Monique Gadant, professeur de philosophie et de sociologie en poste à Alger de 1962 à 1971, semble ici porter le deuil de ses anciennes illusions. Ses préoccupations de gauche apparaissent bien dans la fréquence des confrontations entre les positions du FLN et celles du PCA, du PCF, ou les principes du marxisme. On peut se demander (comme le préfacier Benjamin Stora) si cet angle d’attaque n’est pas trop limité : pourquoi une révolution nationale et islamique aurait-elle dû être marxiste ? Monique Gadant semble penser que seule la théorie léniniste de « l’impérialisme, stade suprême du capitalisme » aurait pu lui donner le cadre conceptuel adéquat et le prolongement logique de son anticolonialisme. Elle insiste sur la naïveté dont ses dirigeants firent preuve en créditant les USA d’un « anticolonialisme de bon aloi » jusqu’en 1958, contrastant avec leur volonté de se démarquer du communisme international. Mais ils étaient très conscients du fait que l’anti-impérialisme des États communistes était à usage externe, et leur méfiance compréhensible envers ceux-ci ne les empêcha pas de s’en rapprocher et d’adopter leur discours anti-impérialiste à mesure qu’ils perdirent leurs illusions sur l’anticolonialisme américain, en se solidarisant avec la révolution cubaine.

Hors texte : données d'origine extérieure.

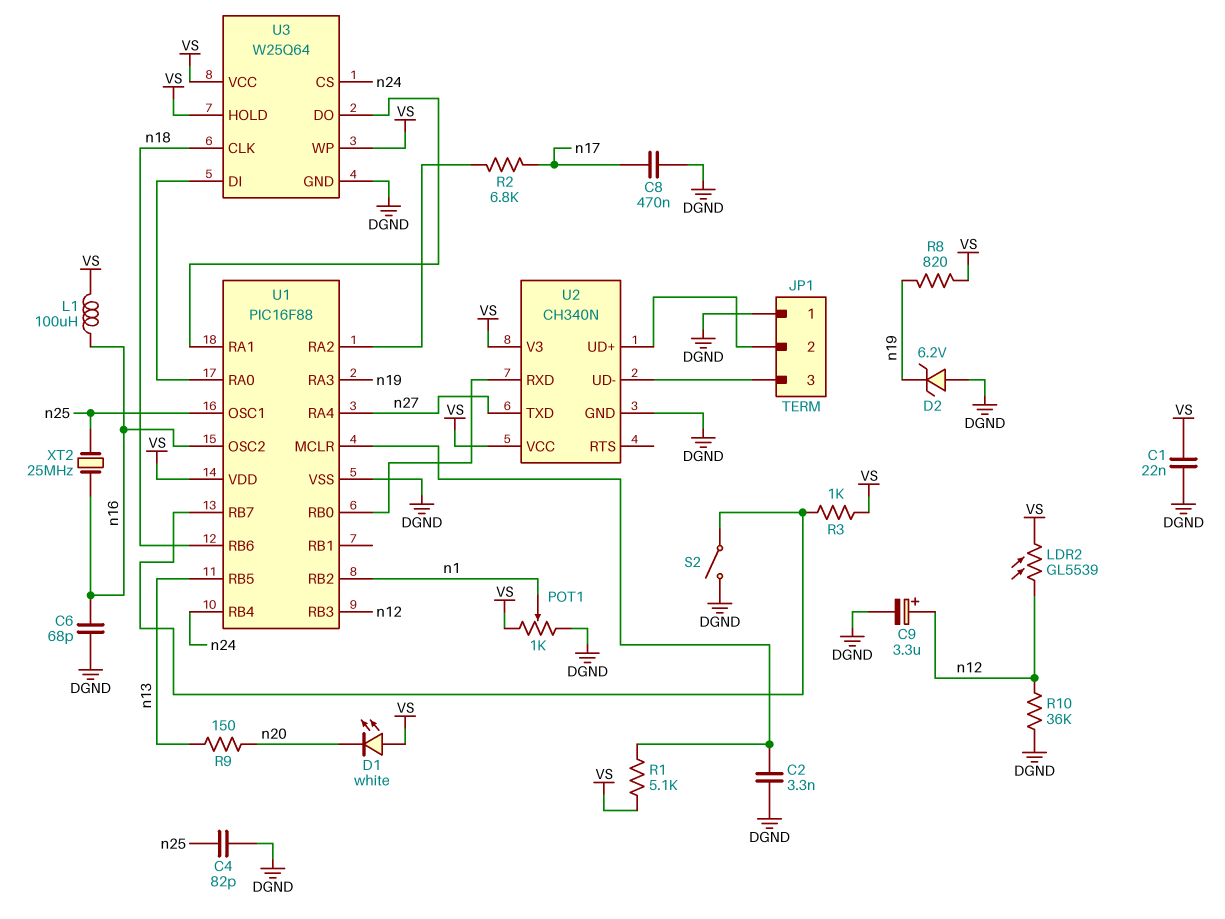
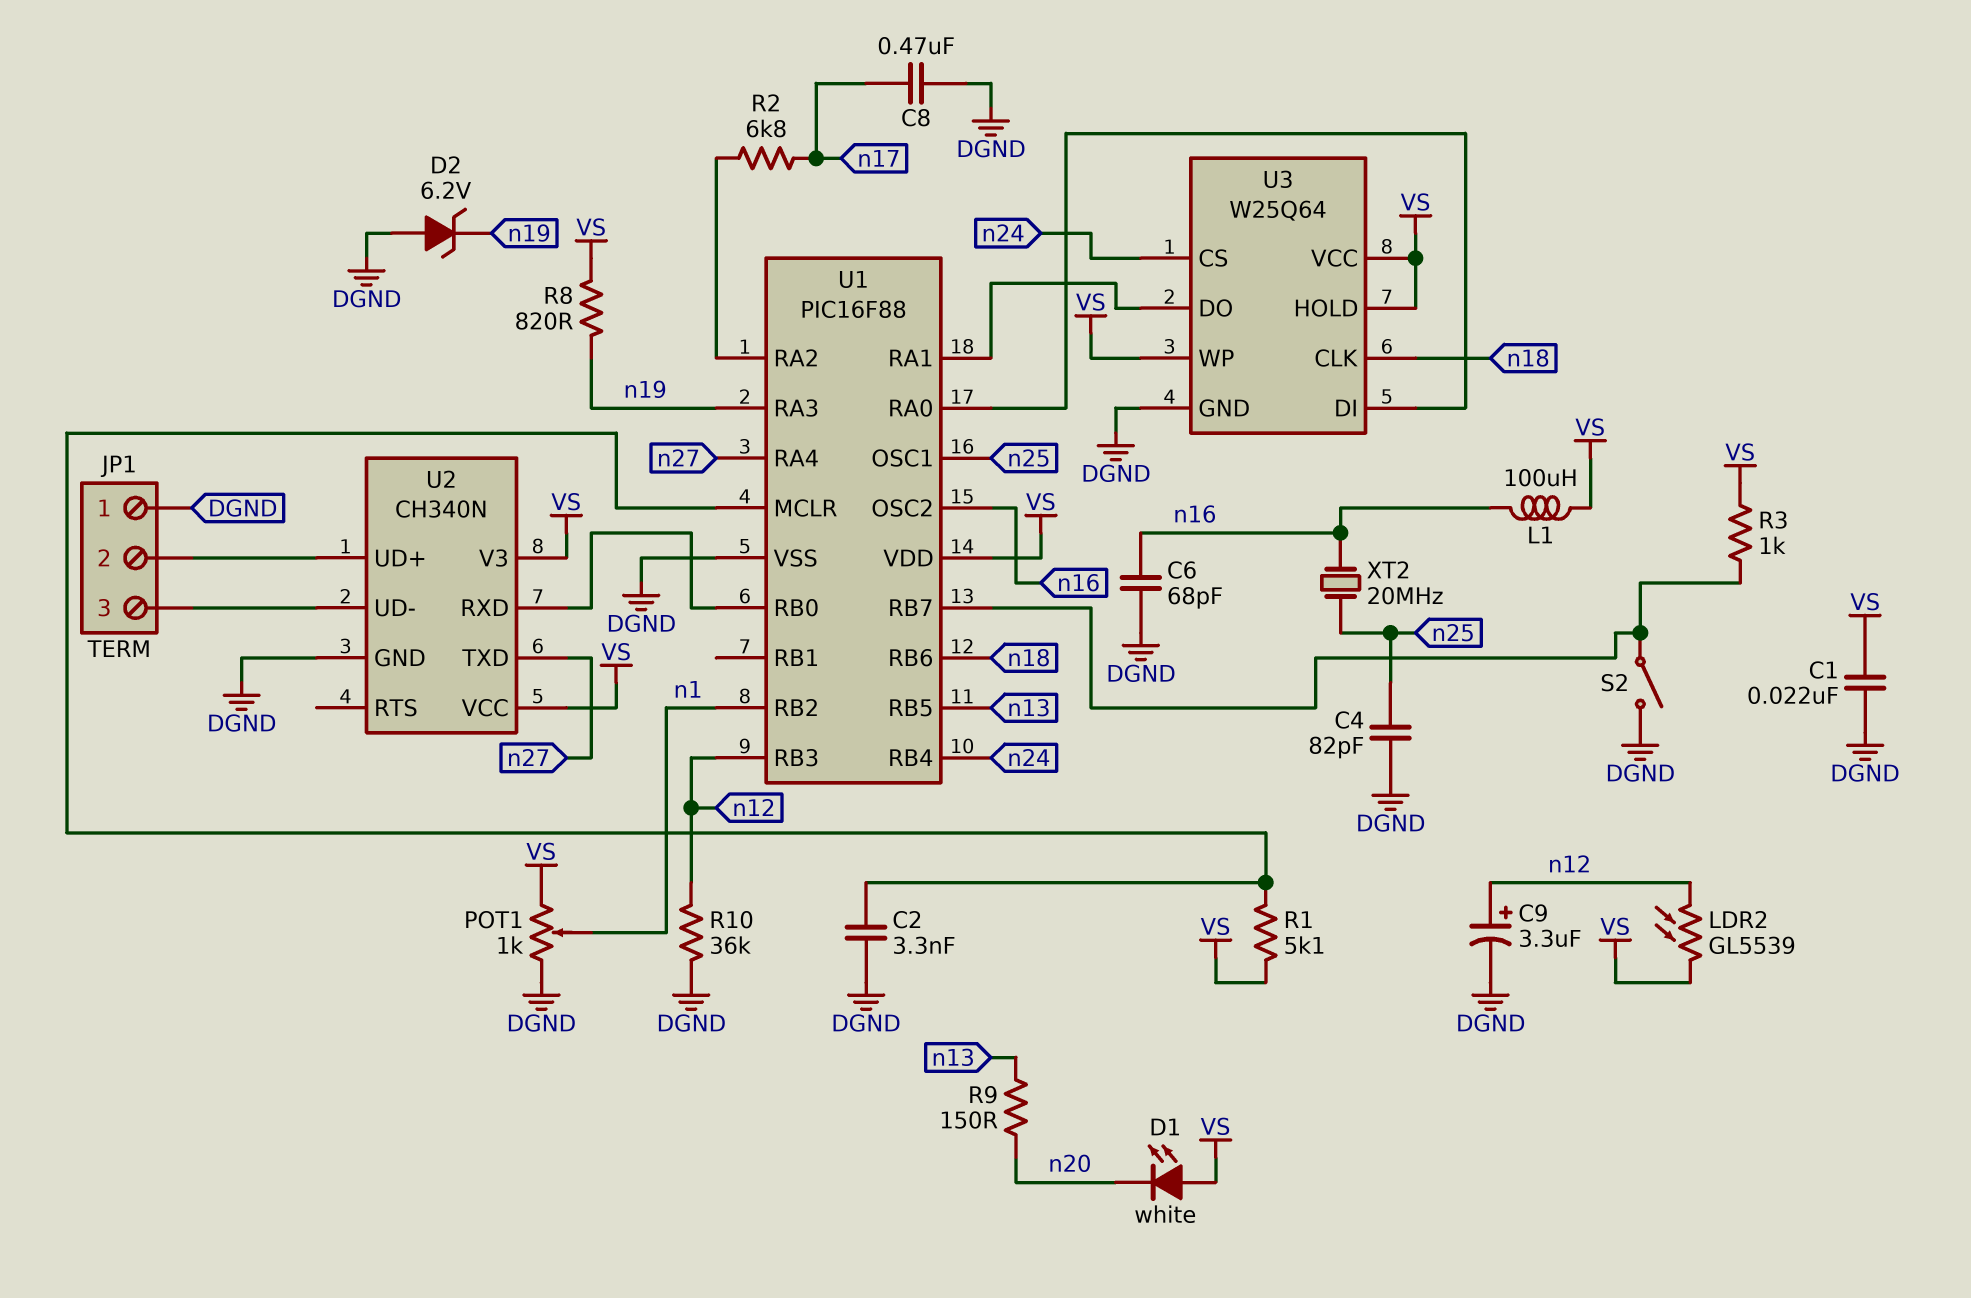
XT2: 25MHz (n16, n25) -> 20MHz (n16, n25)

Il eût sans doute été possible de mettre l’accent avec la même insistance sur les contradictions insurmontables (mentionnées, il est vrai, dès l’avant-propos) entre l’unanimisme autoritaire de l’islam et l’individualisme foncier de la démocratie libérale : notamment en soulignant à quel point l’unanimité nationale et la démocratie affirmées par le FLN étaient démenties par son recours systématique au terrorisme (aussi bien entre Algériens qu’envers les Français d’Algérie). Dans ces conditions, les jugements sévères portés par son organe central sur l’armée colonialiste, sur De Gaulle, et sur la gauche française seraient apparus moins bien fondés, et la méfiance et les réticences de la « gauche respectueuse » à son égard, plus compréhensibles. Quant aux « porteurs de valises », ils lui avaient prêté un projet révolutionnaire qui n’était pas le sien, par un malentendu que ce livre contribue à éclairer.